Из духа Африки[276]
Предисловие к книге Элспет Хаксли “Краснокожие пришельцы”
Элспет Хаксли умерла в 1997 году в девяностолетнем возрасте. Известная прежде всего своими яркими мемуарами о жизни в Африке, она была еще и выдающимся писателем-романистом, и в романе “Краснокожие пришельцы” достигла масштаба, который вполне заслуживает названия эпического. Это сага о жизни четырех поколений одной семьи из народа кикуйю, начинающаяся еще до колонизации Кении британцами (“краснокожими”, из-за загара, пришельцами) и заканчивающаяся рождением девочки, которую отец окрестил именем Аэроплан (“Его жена, думал он, никогда не научится произносить такое сложное слово, но люди образованные узнают и поймут”). Четыреста страниц этой книги захватывают, трогают, многое говорят нам об истории и антропологии, расширяют наш гуманистический кругозор... и при этом, к прискорбию, все распроданы[277].
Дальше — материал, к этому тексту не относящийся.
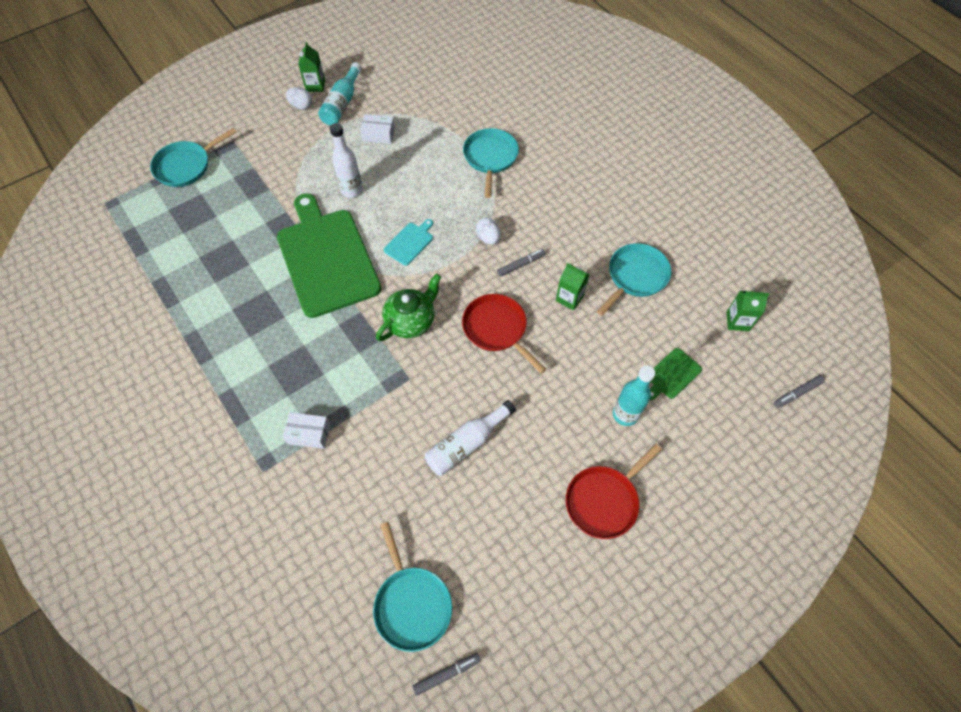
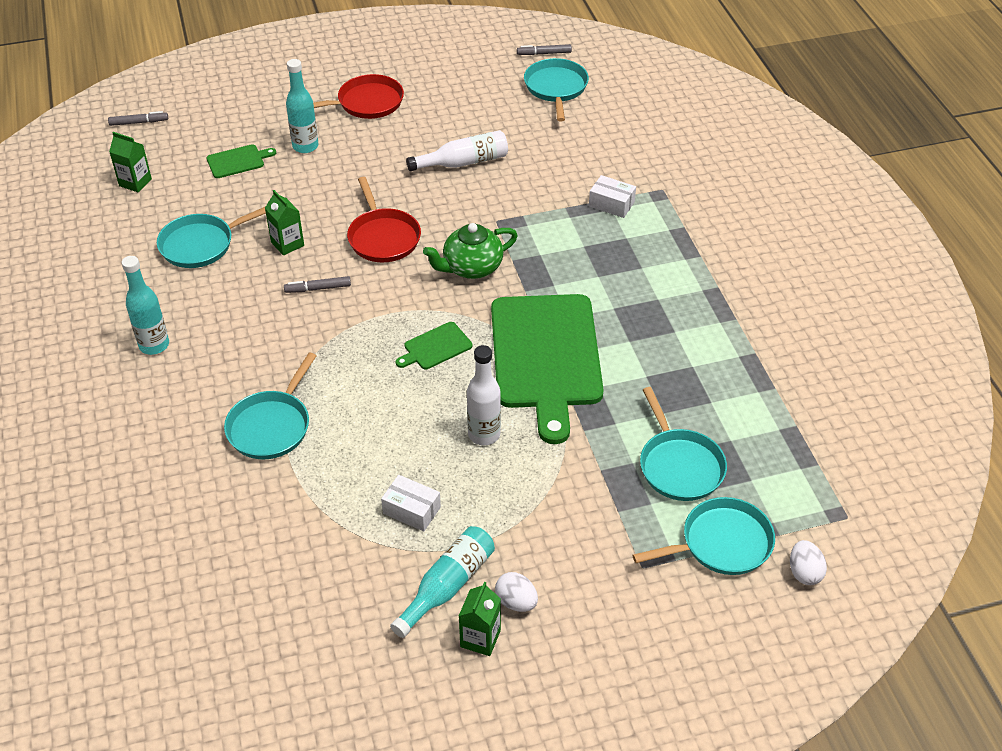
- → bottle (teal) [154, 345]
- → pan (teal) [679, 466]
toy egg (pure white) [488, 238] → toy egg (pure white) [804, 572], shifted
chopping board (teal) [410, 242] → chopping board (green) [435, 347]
В юности у меня была идея (так и не осуществившаяся) написать научно-фантастический роман. В нем рассказывалось бы об экспедиции, скажем, на Марс, но увиденной глазами (или что там у них вместо глаз) марсианских аборигенов. Мне хотелось подвести своих читателей к тому, чтобы они так всесторонне прониклись марсианскими обычаями, что воспринимали бы земных захватчиков как странных и чуждых пришельцев. Замечательное достижение Элспет Хаксли в первой половине “Краснокожих пришельцев” состоит в том, что она так глубоко погружает читателей в обычаи и мысли кикуйю, что когда наконец появляются британцы, все в них кажется нам чуждым, временами даже нелепым, хотя обычно заслуживающим терпимости и снисхождения. Я помню, что именно такой снисходительный интерес мы вызывали у африканцев во времена моего собственного детства, которое я провел в той же самой британской колонии.
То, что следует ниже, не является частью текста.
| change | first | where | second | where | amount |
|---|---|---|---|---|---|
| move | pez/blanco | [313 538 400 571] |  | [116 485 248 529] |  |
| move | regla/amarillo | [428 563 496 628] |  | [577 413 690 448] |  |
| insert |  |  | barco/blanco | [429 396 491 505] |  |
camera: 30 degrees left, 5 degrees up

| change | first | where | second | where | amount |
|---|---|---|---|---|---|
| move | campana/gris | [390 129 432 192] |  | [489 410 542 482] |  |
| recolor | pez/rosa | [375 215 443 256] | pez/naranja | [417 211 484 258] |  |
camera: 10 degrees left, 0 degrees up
Миссис Хаксли, по сути, мастерски превращает своих читателей в кикуйю, открывая нам глаза на европейцев и их традиции с таких сторон, с каких мы еще никогда их не видели. Мы настолько свыкаемся с экономикой, привязанной к козьему стандарту, что когда нас знакомят с монетами (сначала рупиями, а затем с шиллингами), то валюта, не прирастающая сама собой в период размножения, изумляет нас своей абсурдностью. Мы начинаем принимать мир, в котором каждое событие имеет сверхъестественное, волшебное объяснение, и чувствуем, что нас надули, когда обещание: “Рупии, которыми я тебе плачу, потом можно будет обратить в коз” в буквальном смысле оказывается неправдой. Когда Кичуи (а все белые называются в книге прозвищами, полученными от кикуйю) приказывает удобрить его поля навозом, мы понимаем, что он сошел с ума. Иначе зачем человеку пытаться наложить проклятие на собственный скот? “Мату не верил своим ушам. Если закопать навоз коровы, это приведет к ее смерти, точно так же, как смерть, или по меньшей мере тяжелая болезнь, придет к человеку, чьи испражнения покроют землей... Он категорически отказался выполнять этот приказ”. При этом мастерство Элспет Хаксли таково, что даже я, со всем моим презрением к такому модному товару, как “культурный релятивизм”, невольно оказываюсь на стороне Мату с его крепким здравомыслием.